Expectation Alignment: Handling Reward Misspecification in the Presence of Expectation Mismatch
This work addresses a central challenge in AI safety by providing a formal framework for handling reward misspecification, which is incremental as it builds on existing theories to offer new insights and solutions.
The paper tackles the problem of reward misspecification in AI safety by introducing the Expectation Alignment framework, which uses theory of mind to formally define and address mismatches between user expectations and AI objectives, and proposes an interactive algorithm that infers user expectations from specified rewards, evaluated on MDP benchmarks.
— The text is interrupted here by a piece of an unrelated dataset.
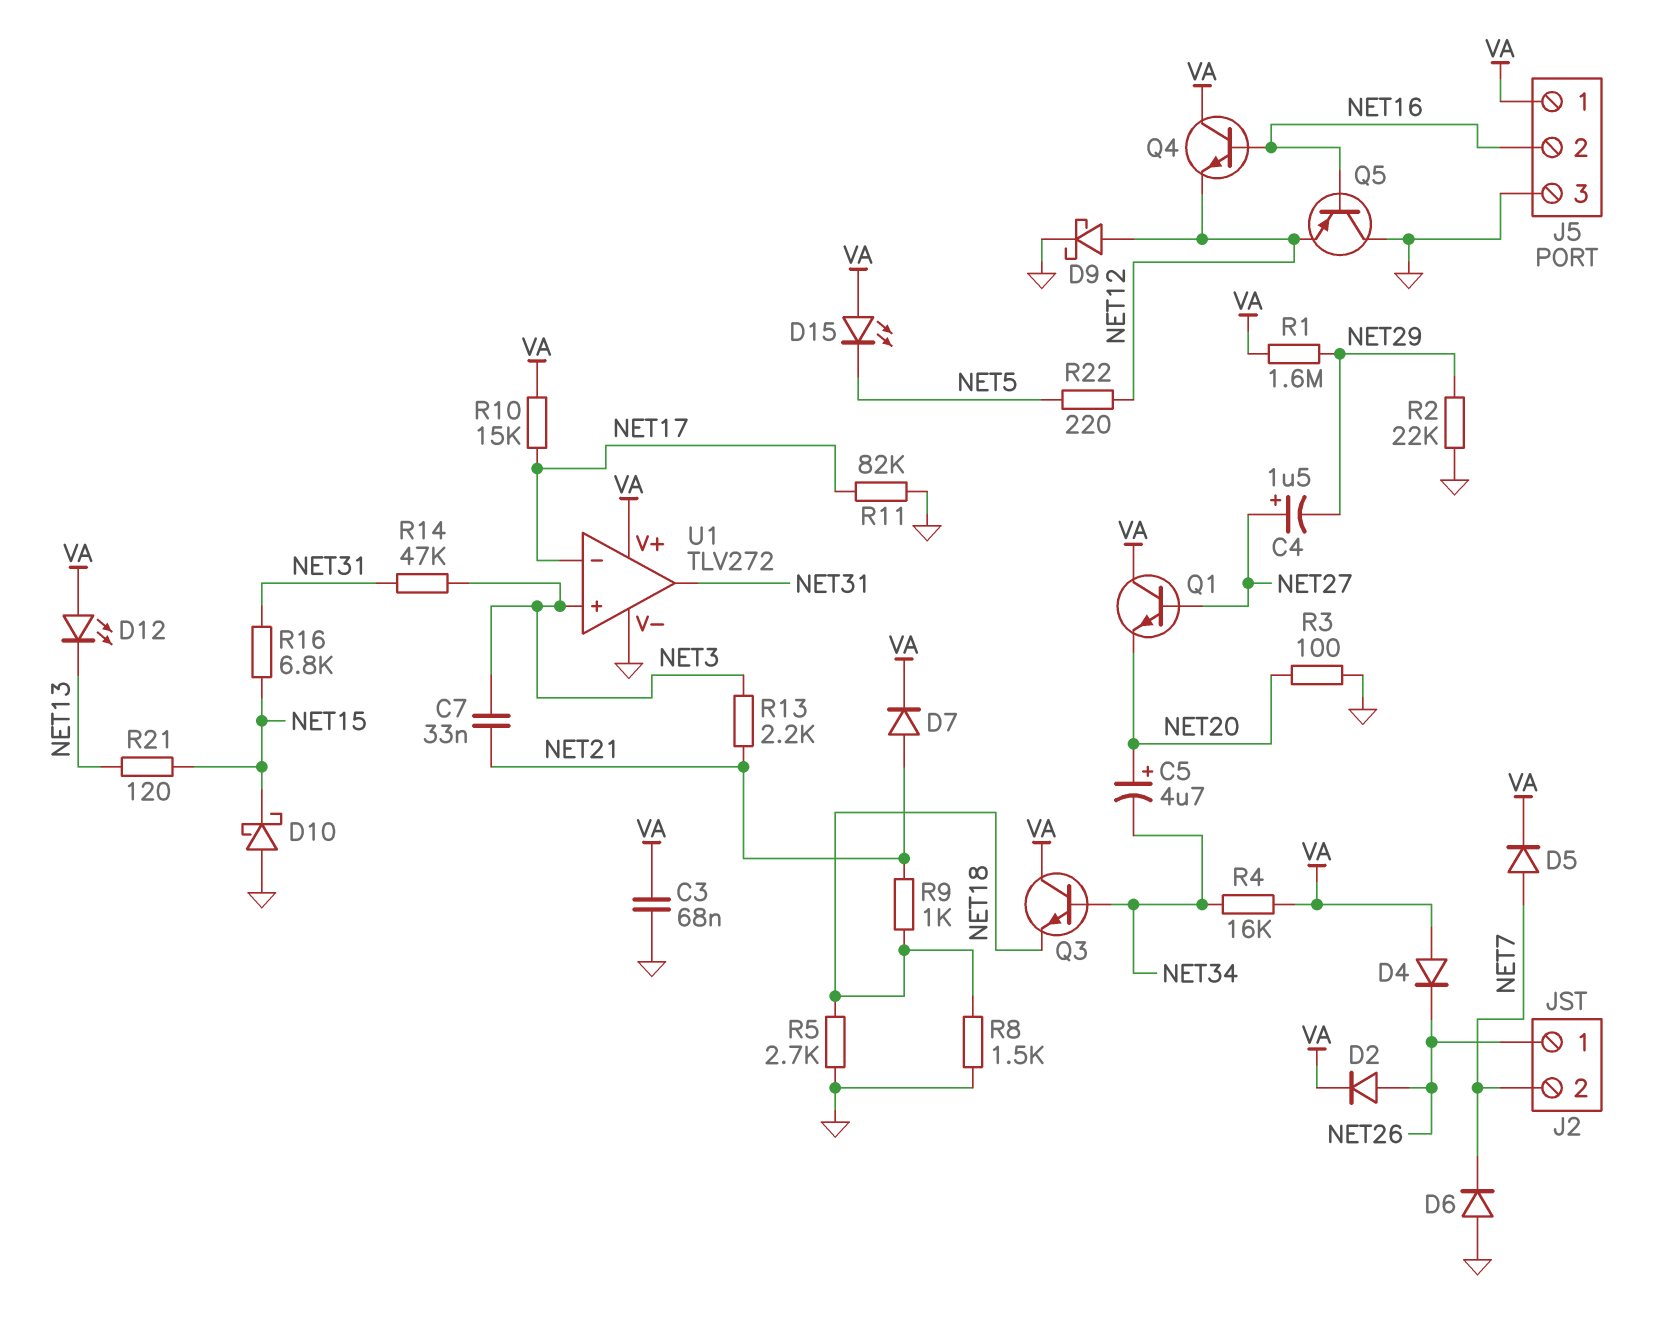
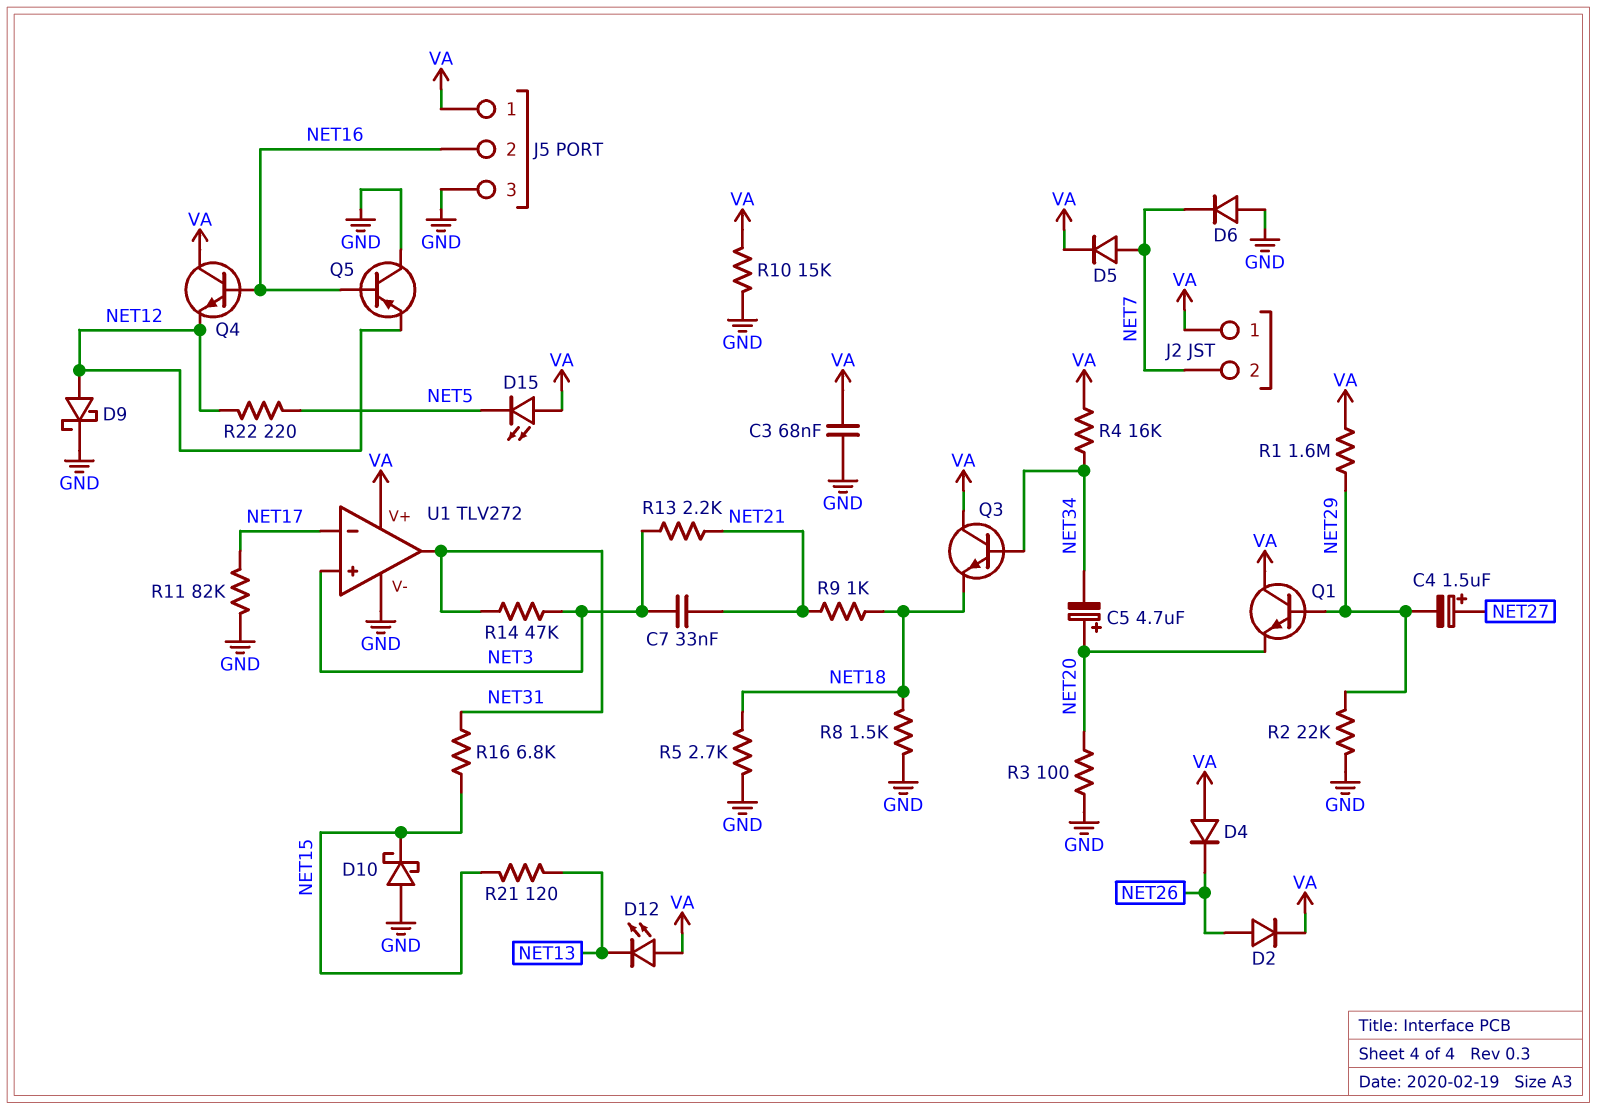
D7: diode (A NET21, K VA) -> none
J2 pin 1: NET26 -> VA
Q1: NPN (B NET27, C VA, E NET20) -> NPN (B NET29, C VA, E NET20)
R10: 15k (NET17, VA) -> 15k (GND, VA)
Detecting and handling misspecified objectives, such as reward functions, has been widely recognized as one of the central challenges within the domain of Artificial Intelligence (AI) safety research. However, even with the recognition of the importance of this problem, we are unaware of any works that attempt to provide a clear definition for what constitutes (a) misspecified objectives and (b) successfully resolving such misspecifications. In this work, we use the theory of mind, i.e., the human user's beliefs about the AI agent, as a basis to develop a formal explanatory framework called Expectation Alignment (EAL) to understand the objective misspecification and its causes. Our EAL framework not only acts as an explanatory framework for existing works but also provides us with concrete insights into the limitations of existing methods to handle reward misspecification and novel solution strategies. We use these insights to propose a new interactive algorithm that uses the specified reward to infer potential user expectations about the system behavior. We show how one can efficiently implement this algorithm by mapping the inference problem into linear programs. We evaluate our method on a set of standard Markov Decision Process (MDP) benchmarks.